When it comes to ideas, though, following the instructions of the dead can be far more dangerous – and obedience itself is likely to create a chaos of contending interpretations. And the greater the gap between the issuing of the instruction and our continuing attempts to carry them out, the bigger the problem gets. Some will regard Dmitri as a betrayer of his father's intentions. I take him as an exemplary hero of scriptural exegesis – wisely recognising that the ultimatum was issued under very specific circumstances and that posterity has some claim to reconsider the matter.
His decision made me think of exegetists currently engaged in a far more critical and important re-evaluation – the Muslim scholars who, in various places and to various degrees, are beginning to suggest that simplistically literal readings of seventh-century writings might not match every detail of contemporary life and that it's important to maintain the distinction between the hadith (or sayings and deeds of the prophet) and the divinely dictated word of God.
It's not a distinction I recognise myself, but it's a start in emancipating contemporary Muslims from prohibitions that have long outlived their usefulness – and, like Dmitri, it argues that sometimes heirs have responsibilities other than unthinking obedience. To say otherwise is to abdicate from one of the most important human duties there is – which is occasionally to change one's own mind in the face of changed circumstances. The dead can offer us wisdom, guidance and instruction – but when they give us orders we should respectfully ignore them.
Amy – a very model of restraint
Driving through Camden late on Thursday night, I witnessed what I thought at first was a mob assault. A crowd had gathered on the pavement to harry someone who was virtually invisible at the centre of the pack. It looked like a crow being attacked by starlings.

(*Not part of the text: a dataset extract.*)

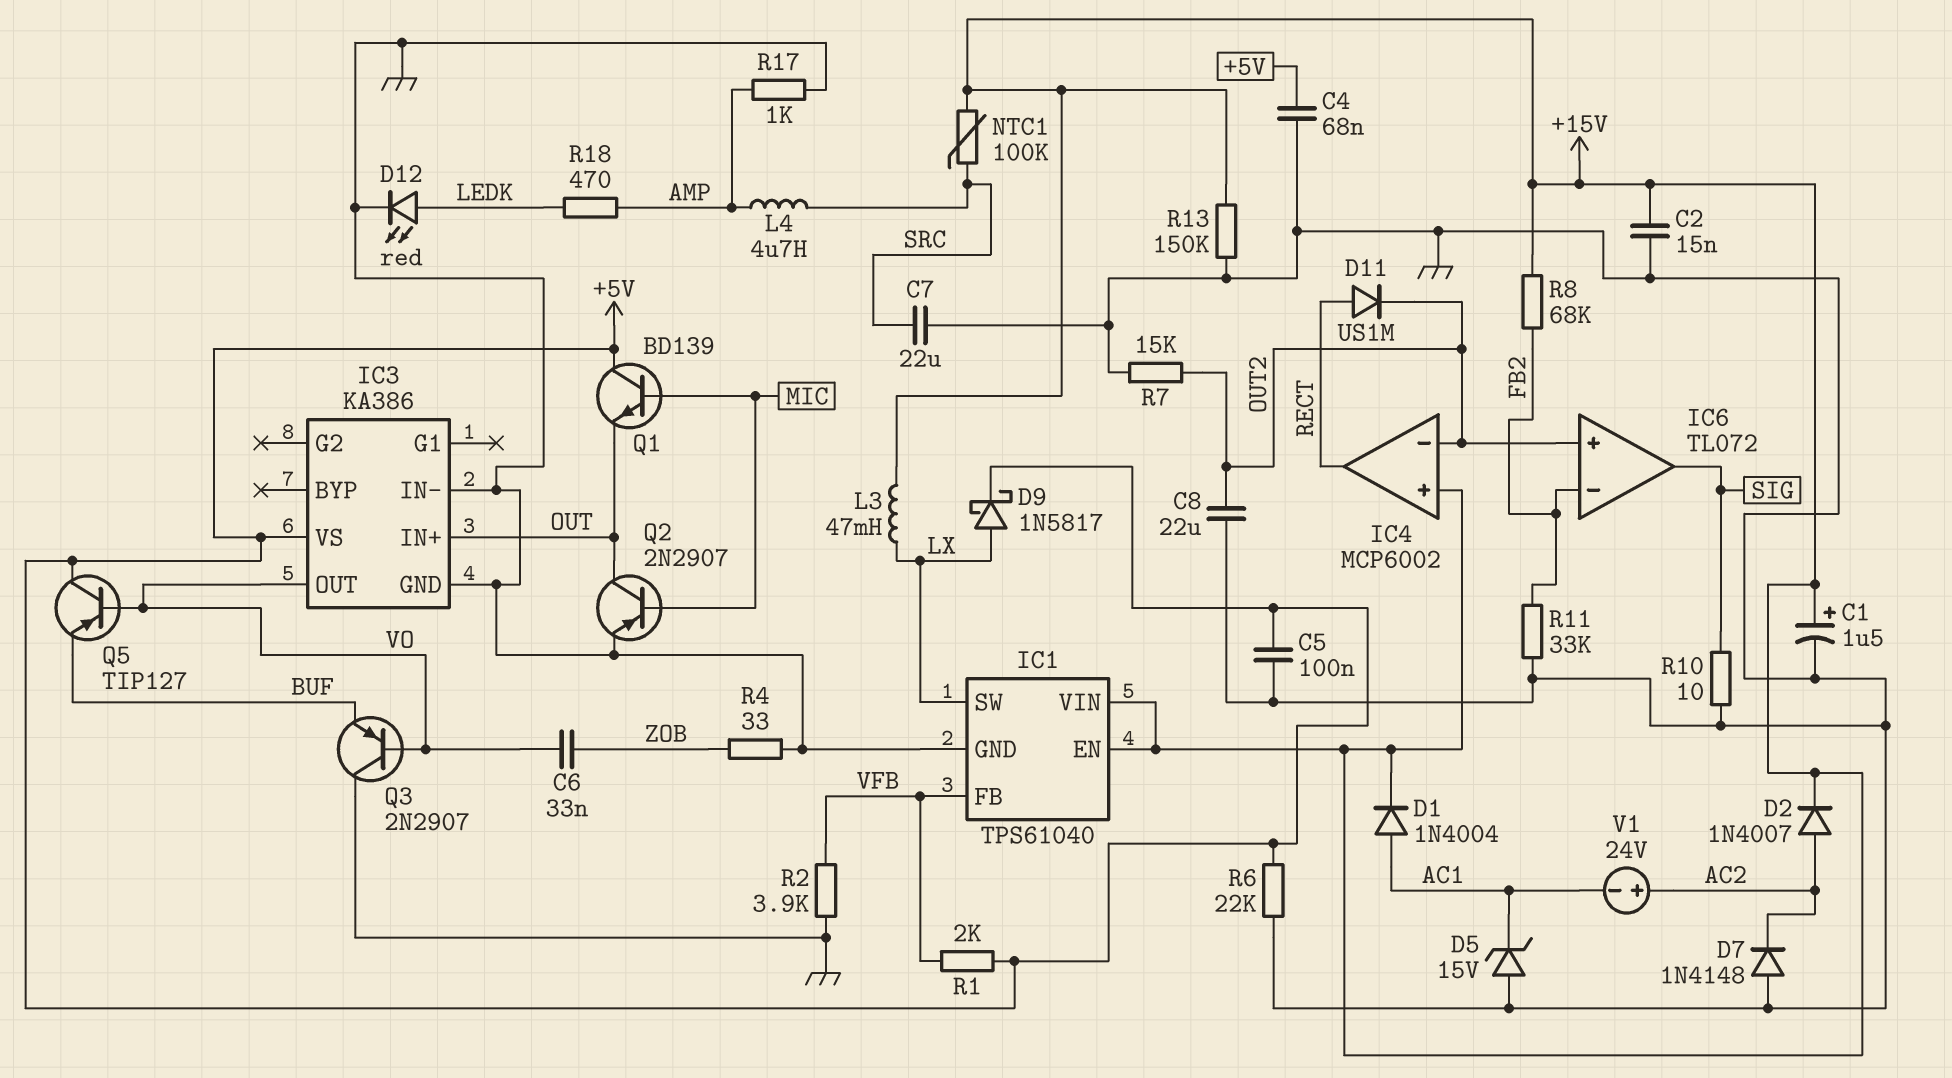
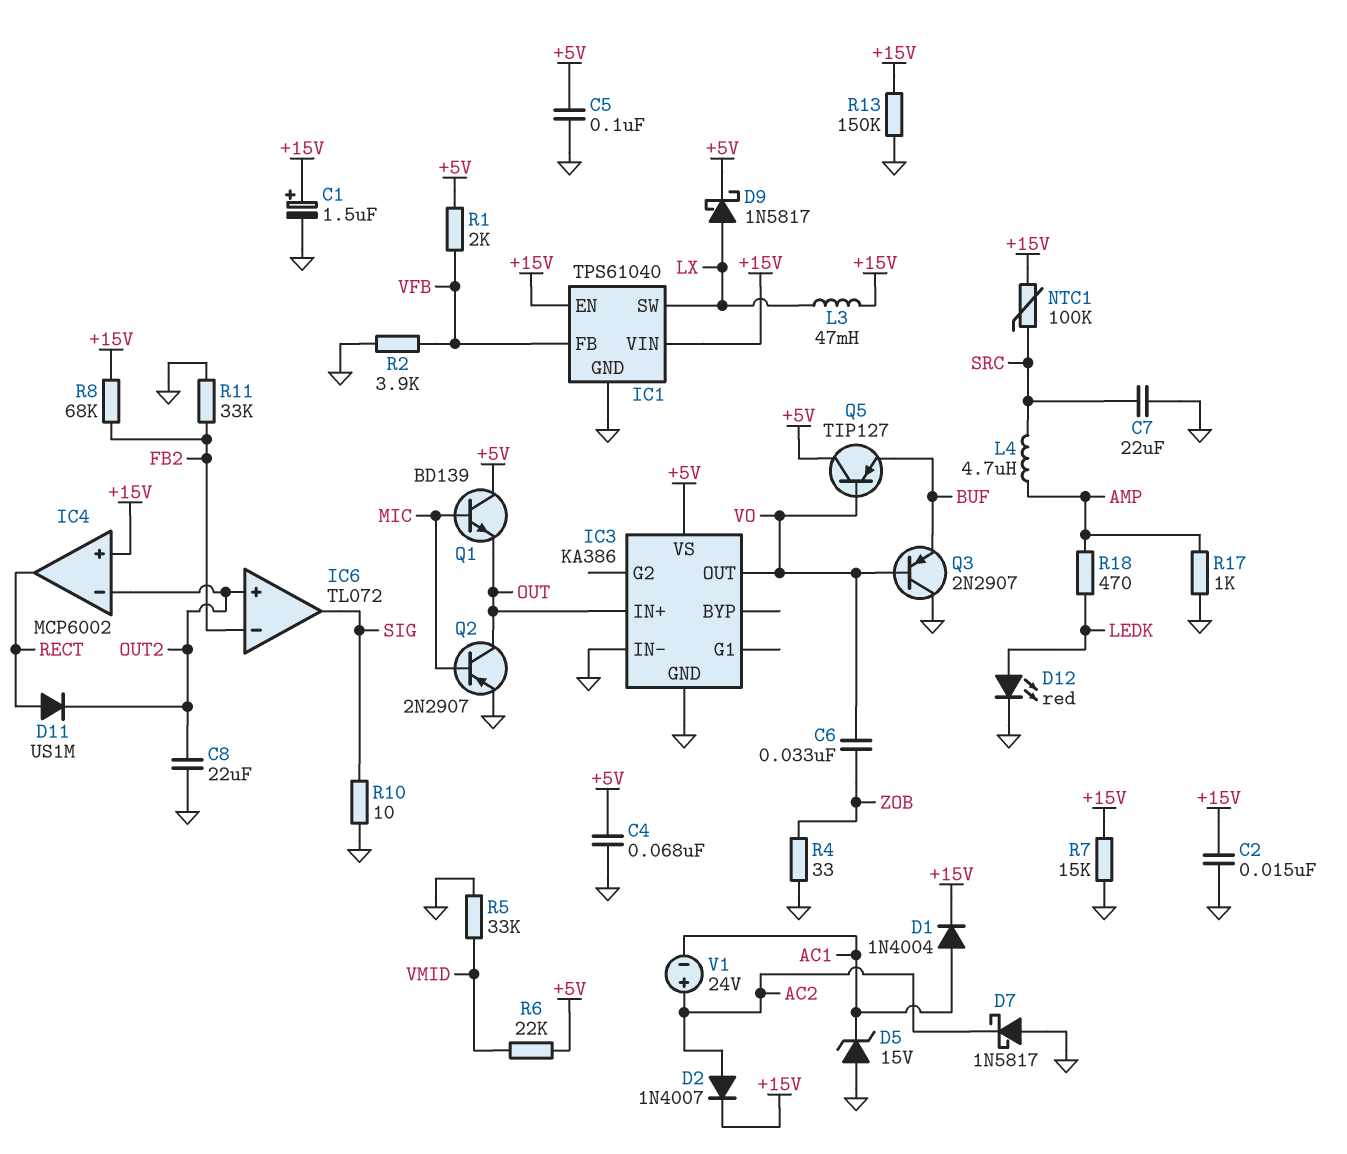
D7: diode 1N4148 (A GND, K AC2) -> schottky 1N5817 (A GND, K AC2)
R5: none -> 33k (GND, VMID)
R6: 22k (+5V, GND) -> 22k (+5V, VMID)
R7: 15k (GND, OUT2) -> 15k (+15V, GND)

And then, as I drew alongside, I saw the flashes and realised that the crow was Amy Winehouse, enjoying a quiet night out with the British press. And having seen this, it struck me as extraordinarily forebearing on her part not to hit someone every time she goes out. If all paparazzi pictures were accompanied by another one – taken from far enough back to show how feral the throng is – I think we'd be a bit more sympathetic about the horror of celebrity.
* The proceedings of the Old Bailey, a huge assembly of trial transcripts just released online, is going to be an absolute treasure-house for the historically-minded browser.
I'd leave it for a week or two, because the site is currently so crammed with digital tourists that you can barely move for the crush. But even one random stab at this resource turned up something engrossing in an account of the trial of James Stockdale, hanged for murder in 1753 after his pistol accidentally discharged during a robbery.
In the trial transcript, you discover that he and his accomplice were identified because a witness recognised a wen on the leg of one of the getaway horses they'd hired – much as a modern bystander might clock a broken tail light on a speeding Ford Mondeo. The speed of retribution is appalling – the crime was committed on 18 June and Stockdale hung on 23 July – but there's no denying the appeal of CSI: Newgate.